What does Harbin do better than Heineken? It turns a situation into a single story, with location footage making it seem more authentic and plenty of visual appeal in the sports played. The campaign by BBH China just won an AME Gold Medal award in the "social benefit" category and managed to secure "meaningful share of voice" for Harbin during an Olympics where the brand wasn't a sponsor.
5. Solve the problem
One of the best-received, socially-conscious ads in our database is the TV commercial version of Always' highly-awarded #likeagirl campaign. This 60-second spot — a condensed version of a longer video — had funny moments and adorable children, which often help ads make people feel good. But by focusing on something small — one little phrase — as a stand-in for a wider problem of sexism and low expectations of girls, it was able to create and resolve a problem quickly and effectively. That can mean the difference between hand-wringing and hope, a journey that finds a resolution and one which is left hanging.
6. Timing is everything
In the '60s, former British Prime Minister Harold MacMillan was asked what blows governments off course. "Events, dear boy, events," he answered. The same is true of advertising. In highly politicized times, ads that have been planned for months can suddenly take on a political tinge when they air.
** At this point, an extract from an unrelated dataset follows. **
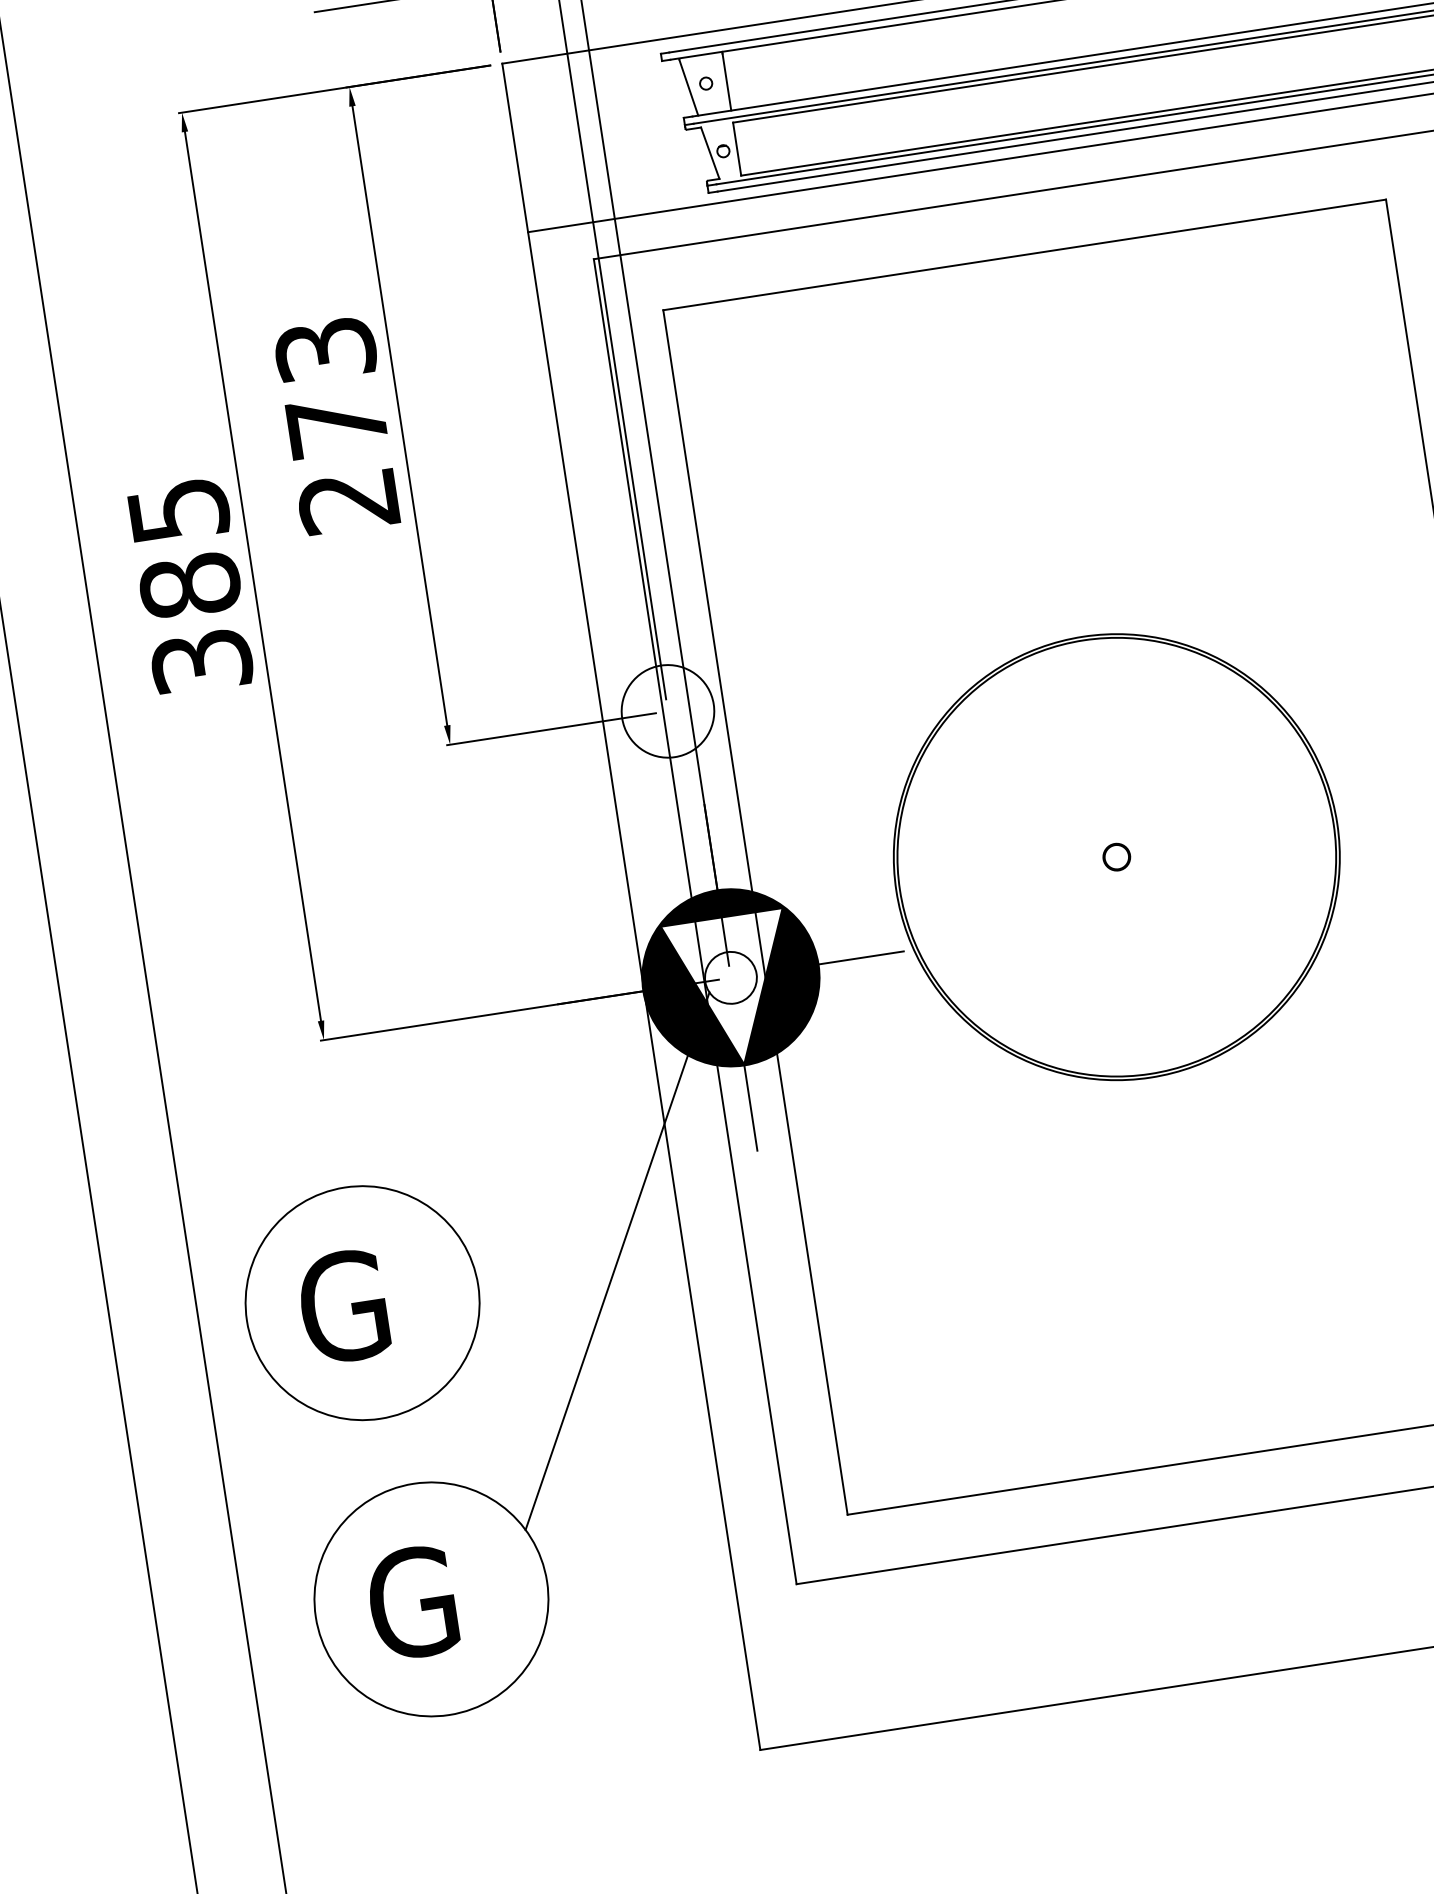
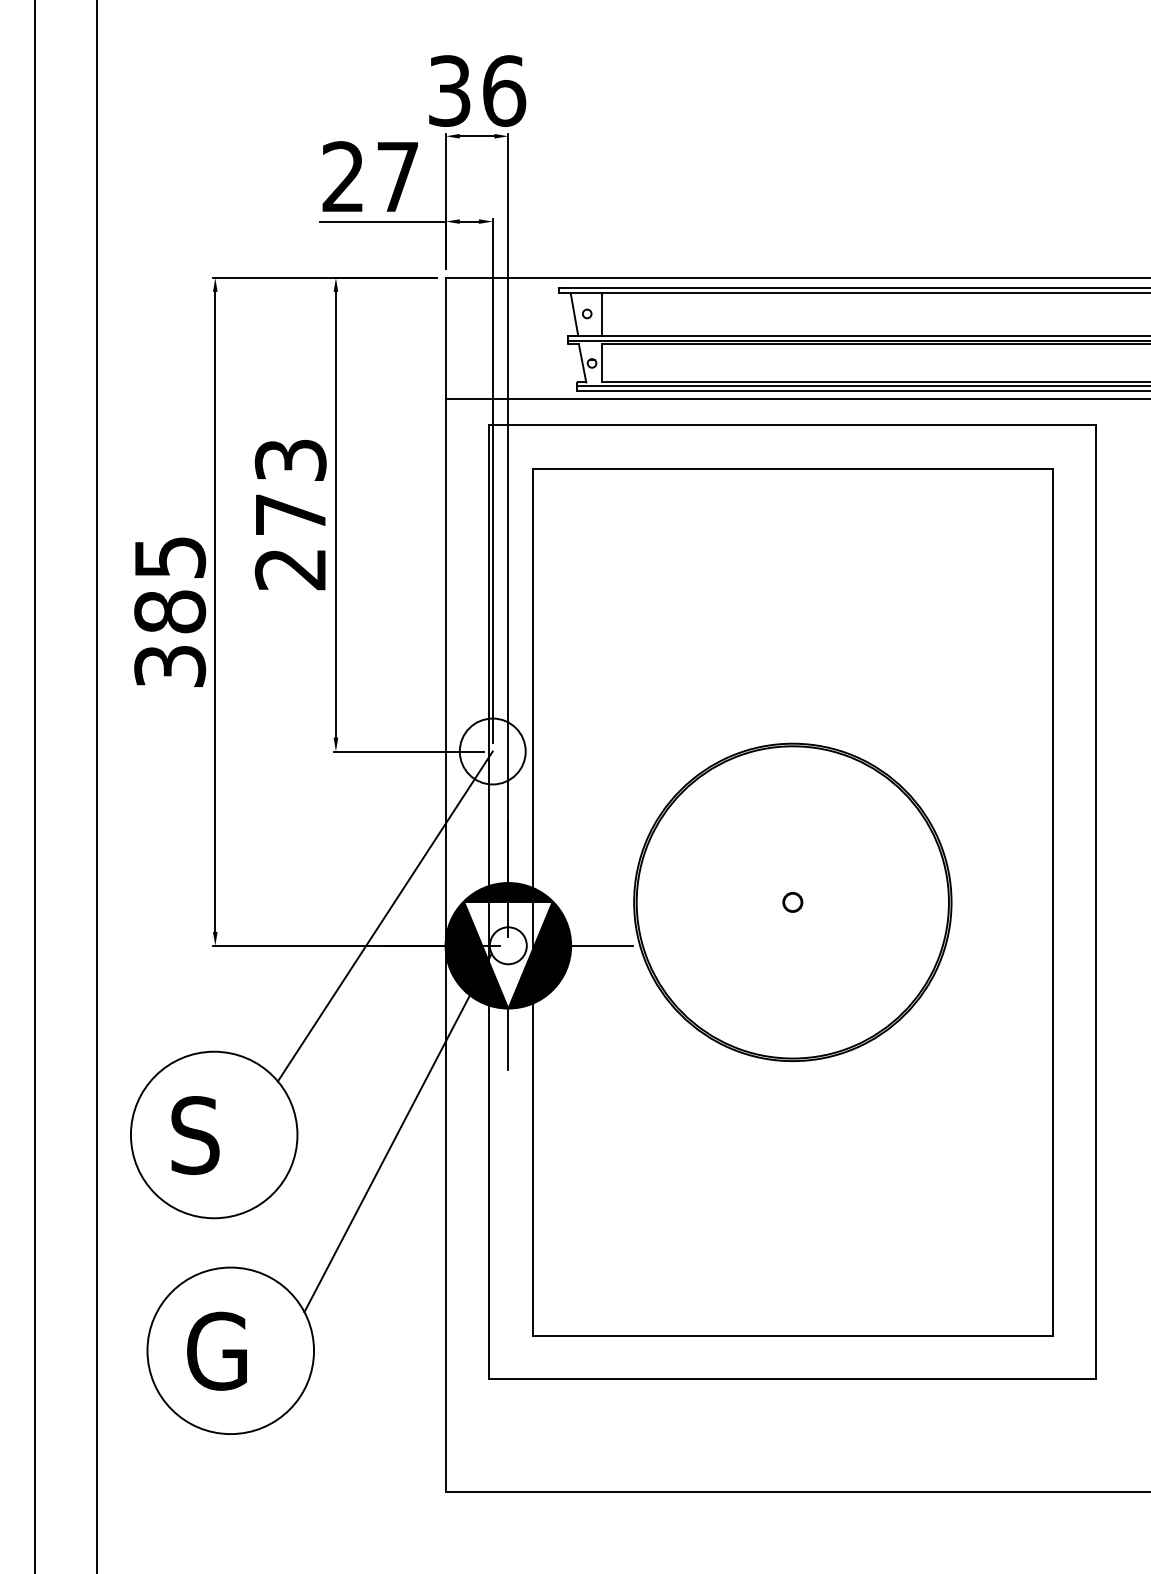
line: (552, 963) -> (384, 916), added
text: (343, 1306) -> (200, 1135), G -> S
At the Super Bowl this year, for instance, Anheuser-Busch released an ad, "Born The Hard Way," about its founder's life story as an immigrant coming to the U.S. Its political overtones might've been obvious at any time — but they were particularly glaring in the week after President Trump introduced his attempted "travel ban." Even if you don't think you're making a socially conscious ad, you might inadvertently be. It's worth being prepared for that.
Most of our advice on socially-conscious ads can be summed up by "don’t neglect the basics" — however worthy your cause, make people feel happy, give them something memorable to look at and tell a good story with a positive ending. Successful ads with a political theme are, we'll be honest, rare. But as long as they win awards and drive great press, consumers and brands will be drawn to them.
We hope they'll get it right.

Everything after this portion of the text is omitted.